In 1930s Germany, due to waning support for their ideals, conservative politicians made a Faustian bargain with Adolf Hitler so they could benefit from his popularity while he implemented their political priorities. After installing Hitler as chancellor, German President Paul von Hindenburg and his allies were "initially gratified," wrote Holocaust historian Christopher Browning, as Hitler curtailed the country's free press, free speech, and freedom to assemble. Of course, after Hitler and the Nazis stamped out basic civil liberties, they went on to deliver the horror of full-scale genocide to the country.

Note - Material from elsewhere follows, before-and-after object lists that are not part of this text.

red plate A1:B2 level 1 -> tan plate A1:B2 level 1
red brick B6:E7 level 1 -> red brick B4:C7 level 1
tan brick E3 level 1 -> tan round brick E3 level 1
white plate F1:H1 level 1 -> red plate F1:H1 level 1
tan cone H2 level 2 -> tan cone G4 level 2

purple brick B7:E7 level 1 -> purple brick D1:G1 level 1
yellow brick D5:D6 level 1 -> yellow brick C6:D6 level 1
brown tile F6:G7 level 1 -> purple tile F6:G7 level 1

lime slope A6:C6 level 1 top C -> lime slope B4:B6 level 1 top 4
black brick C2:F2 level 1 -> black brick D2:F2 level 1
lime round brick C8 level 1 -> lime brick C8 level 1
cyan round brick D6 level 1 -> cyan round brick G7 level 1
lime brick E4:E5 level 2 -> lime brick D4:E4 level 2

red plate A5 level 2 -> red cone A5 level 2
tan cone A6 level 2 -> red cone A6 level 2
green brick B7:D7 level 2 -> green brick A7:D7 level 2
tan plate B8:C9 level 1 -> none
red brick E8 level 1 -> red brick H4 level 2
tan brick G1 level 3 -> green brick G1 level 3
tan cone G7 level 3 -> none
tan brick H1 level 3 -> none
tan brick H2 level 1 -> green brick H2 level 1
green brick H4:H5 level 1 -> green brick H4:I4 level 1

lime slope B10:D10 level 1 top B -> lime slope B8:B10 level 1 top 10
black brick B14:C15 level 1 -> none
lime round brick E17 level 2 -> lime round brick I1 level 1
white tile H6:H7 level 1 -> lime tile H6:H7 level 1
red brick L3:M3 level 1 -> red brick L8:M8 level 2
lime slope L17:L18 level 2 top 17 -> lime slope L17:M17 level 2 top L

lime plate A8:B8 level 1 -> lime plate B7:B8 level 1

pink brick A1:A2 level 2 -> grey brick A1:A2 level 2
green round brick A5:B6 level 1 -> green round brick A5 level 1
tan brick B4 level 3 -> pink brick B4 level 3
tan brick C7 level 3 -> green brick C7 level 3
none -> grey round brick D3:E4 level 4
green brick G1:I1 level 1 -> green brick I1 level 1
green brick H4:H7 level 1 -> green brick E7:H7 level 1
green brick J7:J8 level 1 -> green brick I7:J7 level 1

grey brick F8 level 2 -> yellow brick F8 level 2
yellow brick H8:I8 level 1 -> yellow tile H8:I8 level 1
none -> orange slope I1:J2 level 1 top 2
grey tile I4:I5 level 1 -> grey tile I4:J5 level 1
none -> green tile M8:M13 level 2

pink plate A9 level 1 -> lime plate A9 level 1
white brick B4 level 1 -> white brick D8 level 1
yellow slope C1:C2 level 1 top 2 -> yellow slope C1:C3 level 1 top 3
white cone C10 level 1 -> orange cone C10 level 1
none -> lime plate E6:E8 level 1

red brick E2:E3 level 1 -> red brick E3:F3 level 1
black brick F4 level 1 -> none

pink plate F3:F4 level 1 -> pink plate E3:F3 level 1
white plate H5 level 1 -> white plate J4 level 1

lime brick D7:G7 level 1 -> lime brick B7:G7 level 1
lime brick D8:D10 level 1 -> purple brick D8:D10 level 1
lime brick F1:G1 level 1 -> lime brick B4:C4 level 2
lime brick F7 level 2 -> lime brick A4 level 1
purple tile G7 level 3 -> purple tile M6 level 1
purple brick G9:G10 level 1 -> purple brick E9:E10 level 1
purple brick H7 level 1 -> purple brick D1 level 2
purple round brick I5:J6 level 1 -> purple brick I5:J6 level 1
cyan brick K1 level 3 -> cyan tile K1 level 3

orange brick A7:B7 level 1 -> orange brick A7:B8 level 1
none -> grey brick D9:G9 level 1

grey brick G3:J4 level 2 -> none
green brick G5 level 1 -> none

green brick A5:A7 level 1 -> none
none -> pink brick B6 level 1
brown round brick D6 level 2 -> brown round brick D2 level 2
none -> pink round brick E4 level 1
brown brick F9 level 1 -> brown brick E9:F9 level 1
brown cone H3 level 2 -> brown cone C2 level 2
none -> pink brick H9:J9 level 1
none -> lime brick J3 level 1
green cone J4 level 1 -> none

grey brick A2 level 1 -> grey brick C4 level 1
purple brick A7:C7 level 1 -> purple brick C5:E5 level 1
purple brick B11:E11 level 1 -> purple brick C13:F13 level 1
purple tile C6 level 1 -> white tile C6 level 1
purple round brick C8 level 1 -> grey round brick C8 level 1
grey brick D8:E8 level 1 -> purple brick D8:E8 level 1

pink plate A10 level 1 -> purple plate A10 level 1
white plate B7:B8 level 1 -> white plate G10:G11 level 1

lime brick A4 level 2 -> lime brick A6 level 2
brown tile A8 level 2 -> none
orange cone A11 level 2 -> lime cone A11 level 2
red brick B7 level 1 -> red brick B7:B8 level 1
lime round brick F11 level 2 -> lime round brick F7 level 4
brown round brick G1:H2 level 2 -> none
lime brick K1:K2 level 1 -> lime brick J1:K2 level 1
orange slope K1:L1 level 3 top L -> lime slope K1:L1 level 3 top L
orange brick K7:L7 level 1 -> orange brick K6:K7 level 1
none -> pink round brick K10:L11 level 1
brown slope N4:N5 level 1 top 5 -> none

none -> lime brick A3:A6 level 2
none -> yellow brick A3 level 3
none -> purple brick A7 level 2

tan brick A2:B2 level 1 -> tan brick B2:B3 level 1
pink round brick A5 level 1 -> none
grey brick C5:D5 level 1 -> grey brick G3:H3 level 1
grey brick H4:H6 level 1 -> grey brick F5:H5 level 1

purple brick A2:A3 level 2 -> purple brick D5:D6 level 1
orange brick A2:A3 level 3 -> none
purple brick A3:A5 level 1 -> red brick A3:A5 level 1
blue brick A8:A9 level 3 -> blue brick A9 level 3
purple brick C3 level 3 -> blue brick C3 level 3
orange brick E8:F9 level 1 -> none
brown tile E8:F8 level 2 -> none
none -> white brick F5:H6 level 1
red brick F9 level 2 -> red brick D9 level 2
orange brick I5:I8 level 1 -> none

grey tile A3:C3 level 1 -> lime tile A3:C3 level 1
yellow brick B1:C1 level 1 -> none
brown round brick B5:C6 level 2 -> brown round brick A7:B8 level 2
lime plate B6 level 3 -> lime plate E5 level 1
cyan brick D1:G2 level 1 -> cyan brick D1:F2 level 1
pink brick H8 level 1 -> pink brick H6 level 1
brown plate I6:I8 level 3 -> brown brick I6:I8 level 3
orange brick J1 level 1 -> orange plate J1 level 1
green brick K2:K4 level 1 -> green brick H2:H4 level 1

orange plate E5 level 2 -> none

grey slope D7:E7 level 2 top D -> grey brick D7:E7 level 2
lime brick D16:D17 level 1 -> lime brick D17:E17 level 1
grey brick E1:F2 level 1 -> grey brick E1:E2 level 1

So in present-day America, does Browning see any Hindenburgs of our time? Maybe. As the Brett Kavanaugh hearings gripped the country last fall, Browning observed:
If the US has someone whom historians will look back on as the gravedigger of American democracy, it is [Senate Majority Leader] Mitch McConnell. He stoked the hyperpolarization of American politics to make the Obama presidency as dysfunctional and paralyzed as he possibly could. As with parliamentary gridlock in Weimar, congressional gridlock in the US has diminished respect for democratic norms, allowing McConnell to trample them even more. Nowhere is this vicious circle clearer than in the obliteration of traditional precedents concerning judicial appointments. Systematic obstruction of nominations in Obama’s first term provoked Democrats to scrap the filibuster for all but Supreme Court nominations. Then McConnell’s unprecedented blocking of the Merrick Garland nomination required him in turn to scrap the filibuster for Supreme Court nominations in order to complete the “steal” of Antonin Scalia’s seat and confirm Neil Gorsuch. The extreme politicization of the judicial nomination process is once again on display in the current Kavanaugh hearings.
One can predict that henceforth no significant judicial appointments will be made when the presidency and the Senate are not controlled by the same party. McConnell and our dysfunctional and disrespected Congress have now ensured an increasingly dysfunctional and disrespected judiciary, and the constitutional balance of powers among the three branches of government is in peril.
McConnell, through his degradation of institutional norms, has taught Americans not to trust the very institutions that were devised to protect them and defend the rule of law. In short, McConnell has corrupted our democracy. Exactly how to restore it remains unclear, especially in the current climate, which includes his continued presence as Senate Majority Leader.